By Mary Sinanidis.
“Ah, the Fourth Estate,” says Greek Consul General of Melbourne Emmanuel Kakavelakis, whenever he encounters Greek Australian journalists.
For the third year running, Mr Kakavelakis held an event to honour Melbourne-based media groups four days after the feast day of St Minas, known as the patron saint of journalists.
The Greek Herald, Australia’s only daily print diasporic publication and the oldest surviving newspaper in Melbourne newsagencies since 1926, could not be missing. Also present were journalists from the multitude of the city’s radio and media groups.
President of the Greek Community of Melbourne (GCM), Bill Papastergiadis, joked on the day that the Community will soon open its own fimes.gr news site.
Humour aside, Mr Papastergiadis said Greek Australian media was robust despite local papers having suffered a blow due to the rise of social media.

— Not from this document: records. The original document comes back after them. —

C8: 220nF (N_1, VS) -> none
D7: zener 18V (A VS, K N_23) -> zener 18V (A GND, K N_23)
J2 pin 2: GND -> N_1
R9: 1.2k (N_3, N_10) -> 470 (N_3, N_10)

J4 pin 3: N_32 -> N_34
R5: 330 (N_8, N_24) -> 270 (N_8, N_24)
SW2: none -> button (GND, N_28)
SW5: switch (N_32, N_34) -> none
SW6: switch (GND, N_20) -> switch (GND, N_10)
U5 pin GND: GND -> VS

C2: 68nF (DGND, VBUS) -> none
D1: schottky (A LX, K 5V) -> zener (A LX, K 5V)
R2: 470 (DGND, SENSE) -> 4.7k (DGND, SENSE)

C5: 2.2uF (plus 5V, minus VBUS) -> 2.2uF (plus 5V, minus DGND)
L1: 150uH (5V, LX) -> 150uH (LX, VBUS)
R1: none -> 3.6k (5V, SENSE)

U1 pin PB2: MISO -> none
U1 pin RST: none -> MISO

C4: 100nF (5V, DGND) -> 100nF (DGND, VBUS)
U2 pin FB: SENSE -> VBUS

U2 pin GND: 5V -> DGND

“You [the media] take credit for this because you are doing it largely from a position of love. You are not doing it for financial gain as you are encountering significant difficulties in your current environment,” he said.
Mr Kakavelakis thanked the groups present, stating “you treat us more politely than you should” while adding, “it is important not to mince words but also not to ‘gauge each other’s eyes out’.”
Despite community media playing a unifying role, Mr Kakavelakis pointed to the importance of objectivity.
“Our local media doesn’t suffer from provincialism, an illness that harms many other diasporic outlets,” he said.
Later, he told The Greek Herald how much he reads and appreciates the professionalism of the newspaper and its leadership’s efforts to offer jobs and promote quality journalism.
Mr Kakavelakis also touched upon the streamlining of the consulate’s operations, stating that Greek Vice Consul Georgia Botsiou is leaving her post to return to Thessaloniki with no plans to replace her. Ms Botsiou told The Greek Herald that she has nothing but pleasant memories from her eight years in Melbourne and time in New South Wales but she was eager to return to Thessaloniki to be with her son.
Andrea Demetriou, a keynote speaker of the evening, highlighted the artworks of her sister, the late Christella Demetriou, who lived in Melbourne following their family’s migration to the city as refugees from occupied Cyprus. Christella, an artistic polyglot, excelled as a painter, composer, bouzouki instrumentalist, poet and athlete. Her works are currently on display at the Greek Consulate of Melbourne.
Mr Kakavelakis said he encountered Christella’s artworks at an event by Demokritos and they “spoke to him” and he hoped the display of the works at the Greek Consulate would speak to others also.